Hello, Note 3 says
To see why Breaks is normally needed in addition to Replaces,
consider the case of a file in the package foo being taken over by
the package foo-data. Replaces will allow foo-data to be installed
and take over that file. However, without Breaks, nothing requires
foo to be upgraded to a newer version that knows it does not include
that file and instead depends on foo-data. Nothing would prevent
the new foo-data package from being installed and then removed,
removing the file that it took over from foo. After that operation,
the package manager would think the system was in a consistent
state, but the foo package would be missing one of its files.
This works for the foo/foo-data example in the text because these are
implied to be tightly coupled packages. But sometimes you do want
Replaces without Breaks, because the cost of Breaks is high.
bin:git-debpush is taking over /usr/bin/git-deborig from devscripts.
So devscripts is getting a "Recommends: git-debpush (>= 13.12)" and
git-debpush is getting a "Replaces: devscripts (<< 2.25.18)".
If we also add a Breaks, git-debpush won't be installable on older
Debian releases.
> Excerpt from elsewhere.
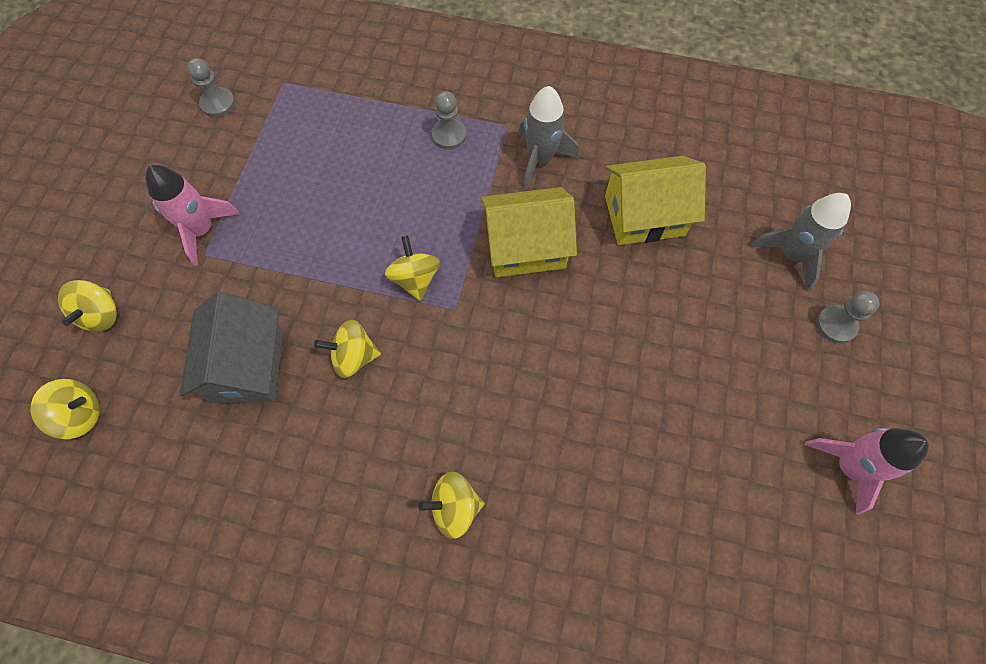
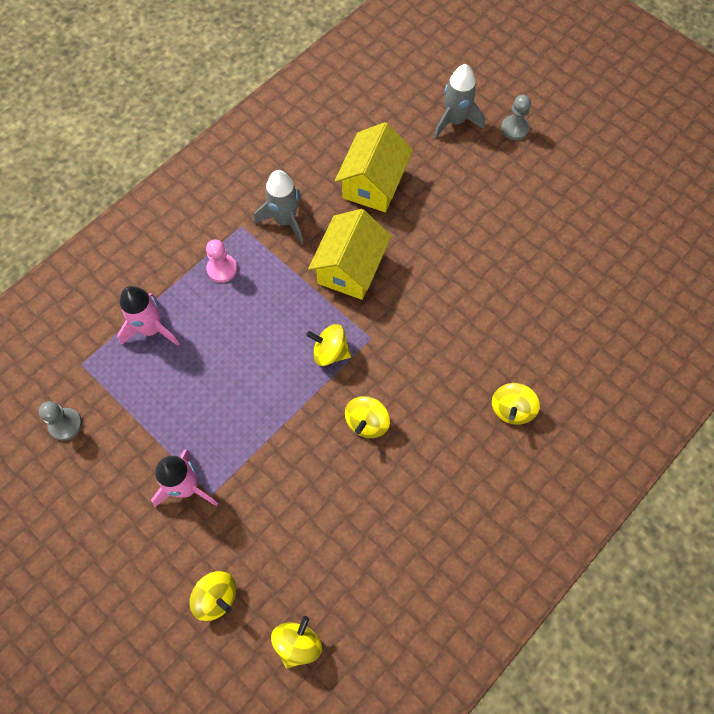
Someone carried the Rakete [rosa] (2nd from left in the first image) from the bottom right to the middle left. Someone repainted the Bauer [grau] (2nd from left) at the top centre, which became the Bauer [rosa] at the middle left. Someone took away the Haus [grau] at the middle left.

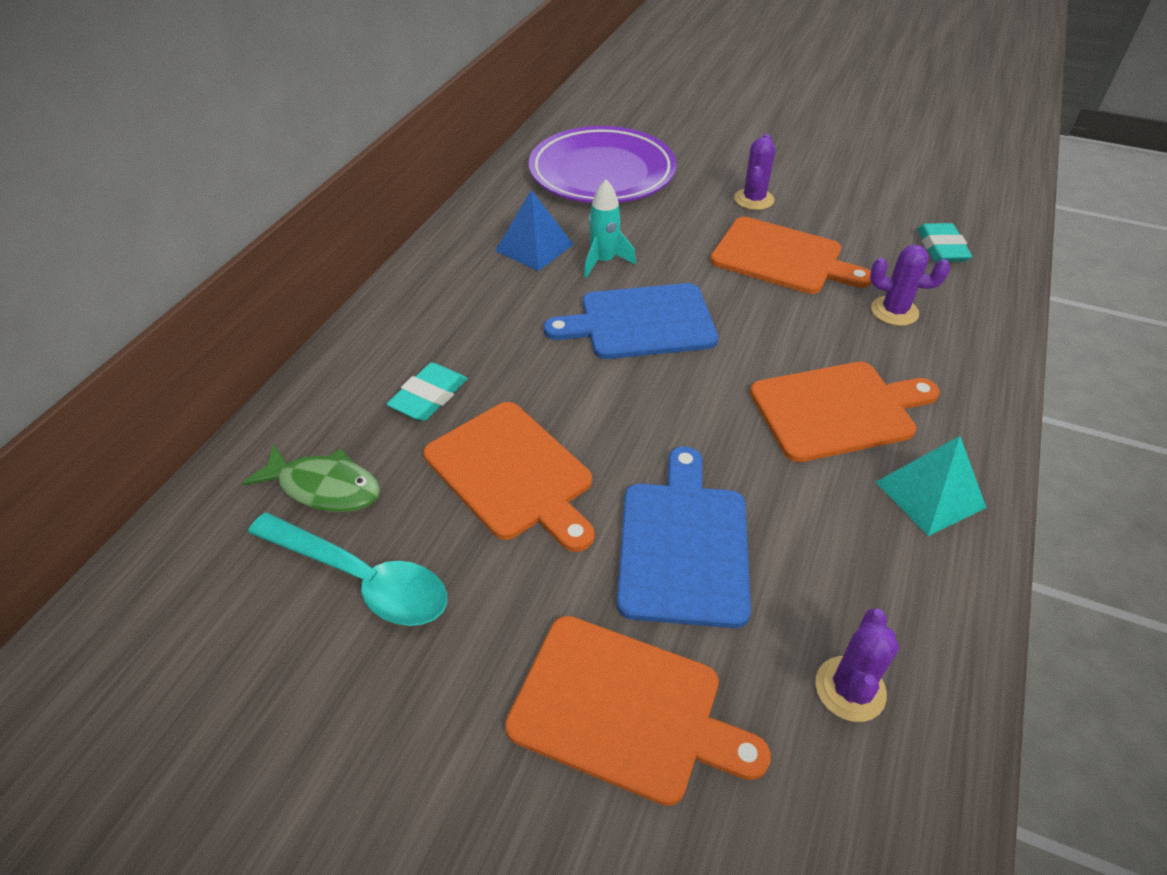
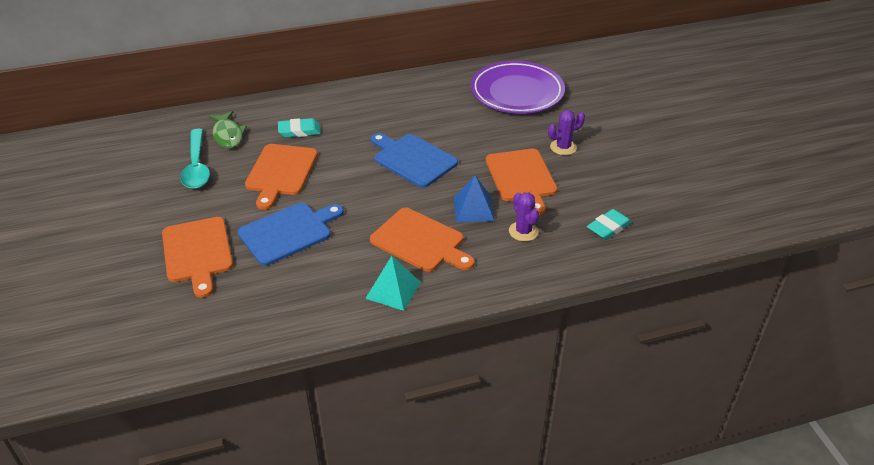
Someone carried the Pyramide [blau] from the top centre to the centre. Someone took away the Rakete [türkis] at the top centre. Someone took away the Kaktus [lila] (2nd from left) at the bottom right.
Currently dgit and git-debpush are installable and
work all the way back to buster.
devscripts doesn't hard-depend on the functionality in git-deborig.
You can't even use it without installing some of devscript's Recommends,
like with other things in devscripts. Therefore it wouldn't make sense
to give up the high installability of git-debpush and trivial
backportability of src:dgit just so that if someone decides to install
devscripts and then install and remove git-debpush, they will be left
without git-deborig.
Ideally the text would reflect this but it's a significant task to work
it in without adding too much length.
I think many people in Debian mistakenly think you can't ever use
Replaces without Breaks; there is a Salsa CI 'missing-breaks' check that
enforces it that we are now having to disable for src:dgit.